WORKSHOP kopi internasional yang dilaksanakan beberapa hari lalu oleh The Rainforest Coffee, Universitas Gajah Putih (UGP), Himpunan Mahasiswa Islam (HMI) Cabang Takengon, dan mahasiswa University of Hong Kong, Workshop ini diberi tajuk “Behind The Fair Trade Label-The Story of Gayo Coffee” yang dilaksanakan di Gedung E Oproom Bupati Aceh Tengah, 15-18 Juni 2016 membahas tentang kopi, budaya dan persahabatan, dimana disana peserta bercerita tentang bagaiaman kopi dipasarkan di dunia dan budaya minum kopi di masyarakat, serta cerita kop di Gayo yang diceritakan oleh peserta dari Gayo.

Salah satu yang menjadi sorotan penting dalam workshop ini adalah bagaimana system perdagangan yang diberi nama “Fair Trade”, dimana Fair Trade berkembang sangat luas di dunia, dan menjadi trend dalam perdagangan di masyarakat secara luas di dunia, bagi pengusaha tentu istilah Fair Trade ini bukan sesuatu yang baru dan yang tabu lagi, tapi bagi masyarakat sepertinya memang masih banyak masyarakat di dataran tinggi Gayo yang kurang mengenal istilah ini.

Sedikit tentang Fair Trade, Fair Trade sendiri artinya adalah perdangan adil, ini merupakan sebuah gerakan sosial yang bertujuan membantu produsen di negara berkembang menikmati perdagangan yang lebih baik dan memperkenalkan keberlanjutan lingkungan, didalam gerakan ini para anggota mendukung dengan pembayaran harga yang lebih tinggi kepada eksportir dan peningkatan standar sosial serta lingkungan, gerakan ini berfokus pada komuditas ekspor dan yang di konsumsi di dalam negri, seperti kopi, kakao, gula, teh dll.

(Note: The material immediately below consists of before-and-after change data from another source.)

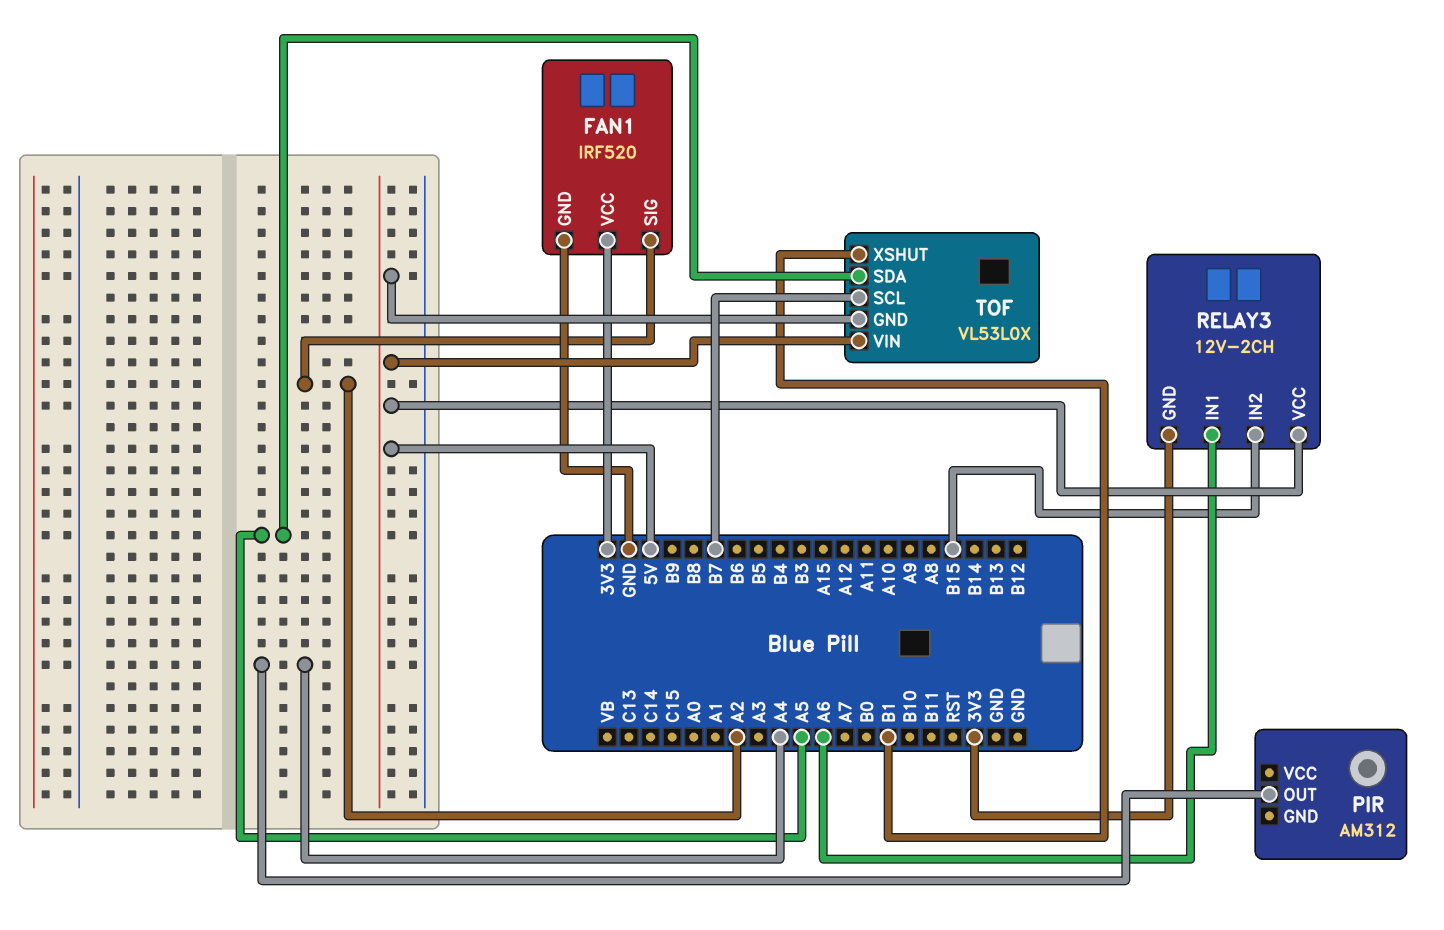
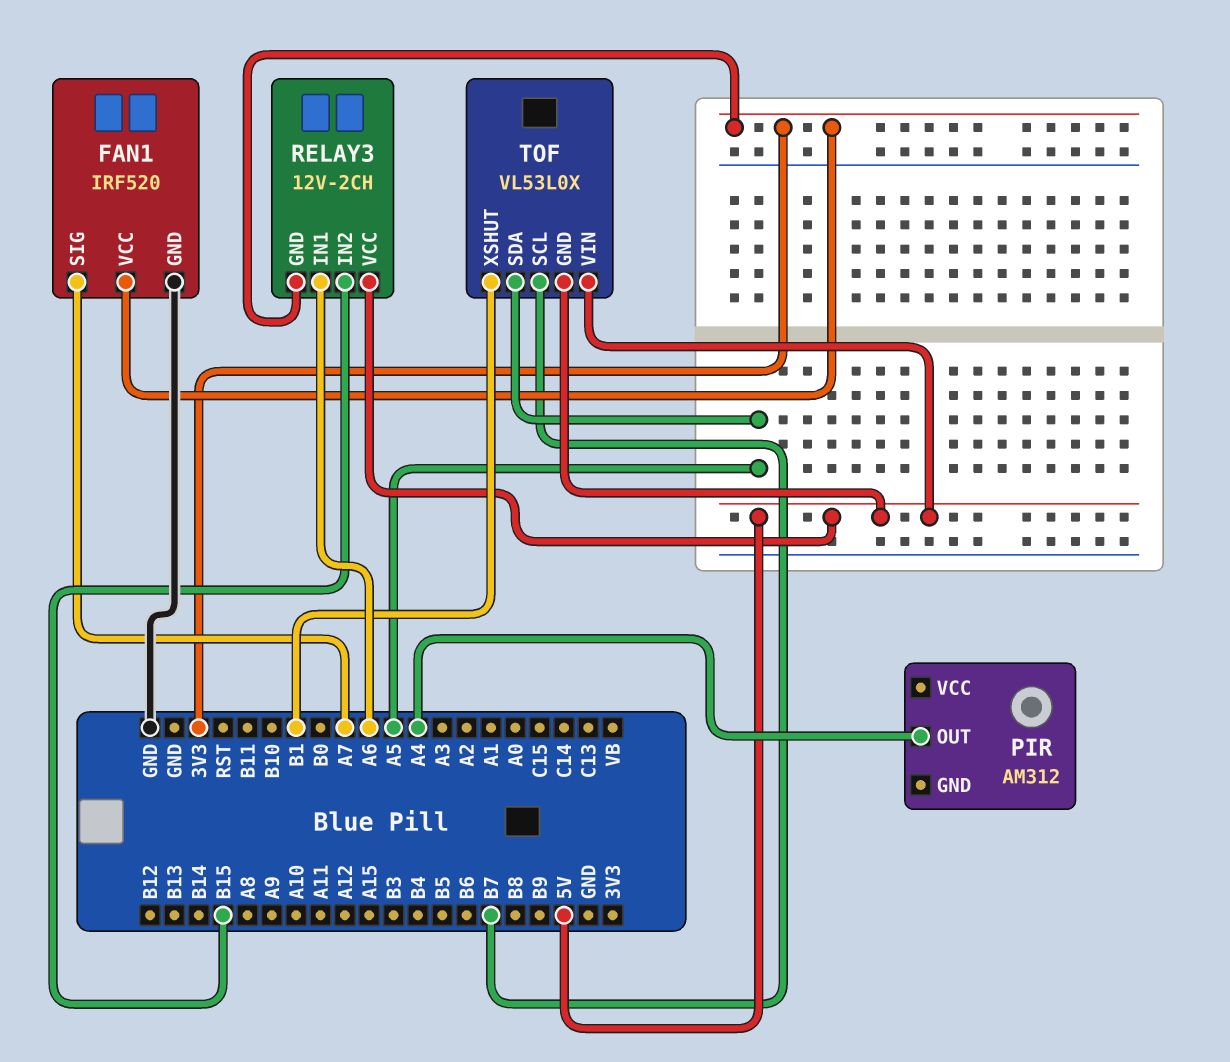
FAN1 pin SIG: A2 -> A7

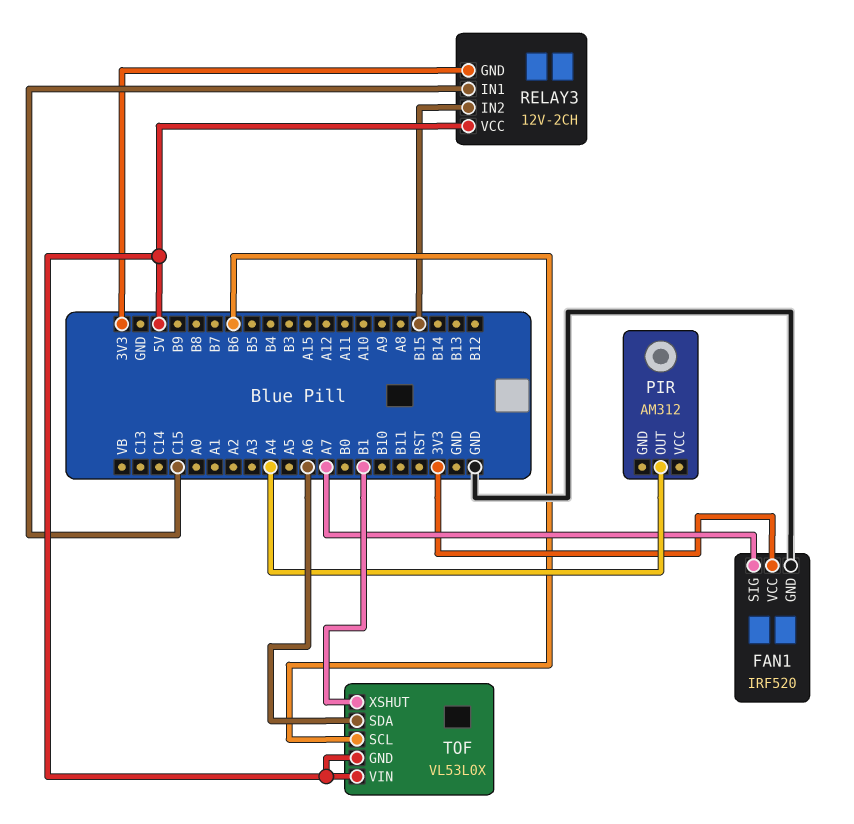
RELAY3 pin IN1: A6 -> C15
TOF pin SCL: B7 -> B6
TOF pin SDA: A5 -> A6

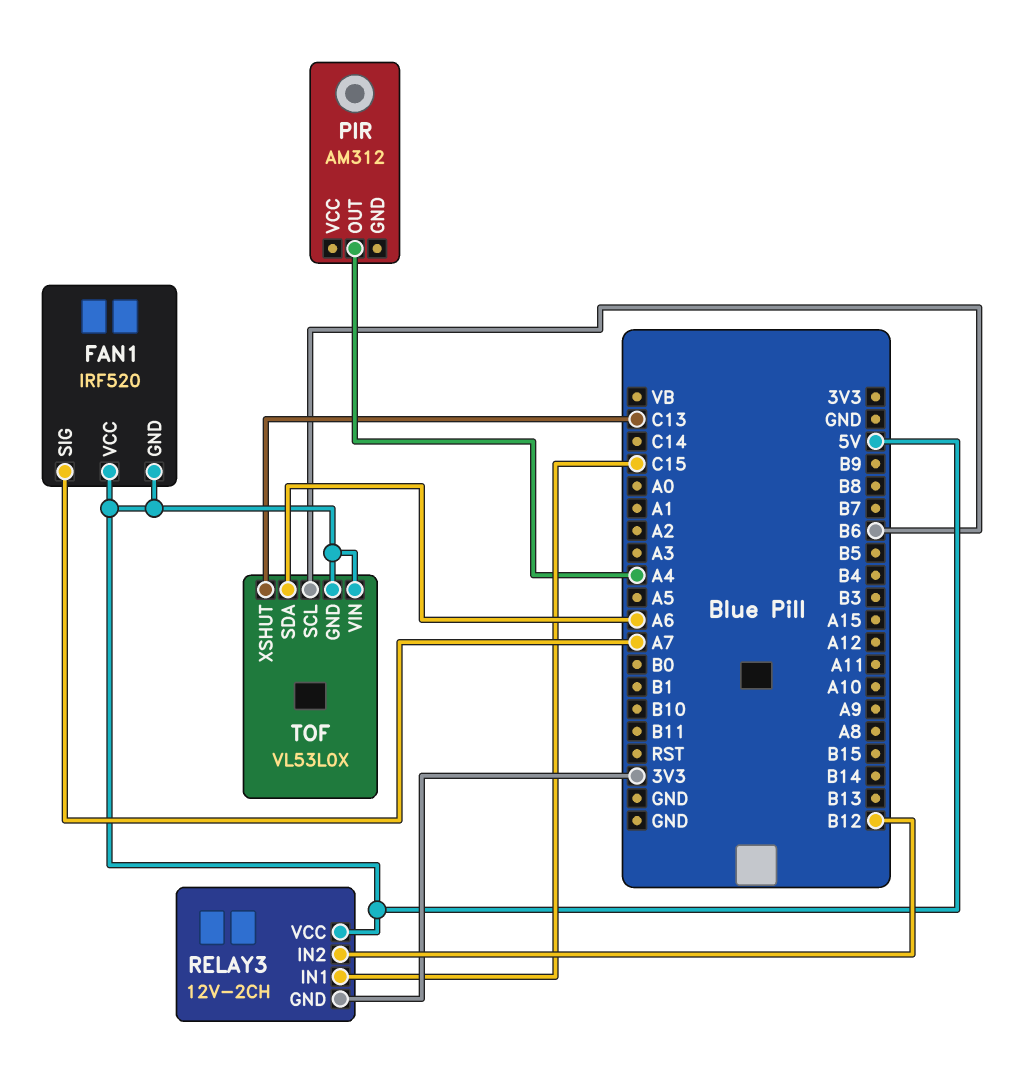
FAN1 pin GND: GND -> 5V
FAN1 pin VCC: 3V3 -> 5V
RELAY3 pin IN2: B15 -> B12
TOF pin XSHUT: B1 -> C13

Gerakan ini berusaha mempromosikan kesetaraan yang lebih besar dalam kerjasama dagang internasional melalui dialog, transparansi, dan penghargaan, gerakan perdagangan adil memperkenalkan pembangunan berkelanjutan dengan menawarkan kondisi dagang yang lebih baik, sekaligus melindungi hak-hak produsen dan pekerja termarginalkan dinegara-negara berkembang.

Gerakan fair trade sudah dimulai sejak tahung 1950 an yang kemudian menyebar secara luas didunia dan juga masuk di Indonesia walaupun hanya sebatas penerima sertifikat fairtrade dari orgaisasi resmi pemberi sertifikasi fair-trade, dan sejarahnya di mulai dari Gayo, pada tahun 2000 koprasi yang bernama Persatuan Petani Kopi Gayo Organik (PPKGO) yang mendapatkan sertifikat dari Fairtarde Labeling Organization (FLO) yang selanjutnya bekembang menjadi lebih banyak.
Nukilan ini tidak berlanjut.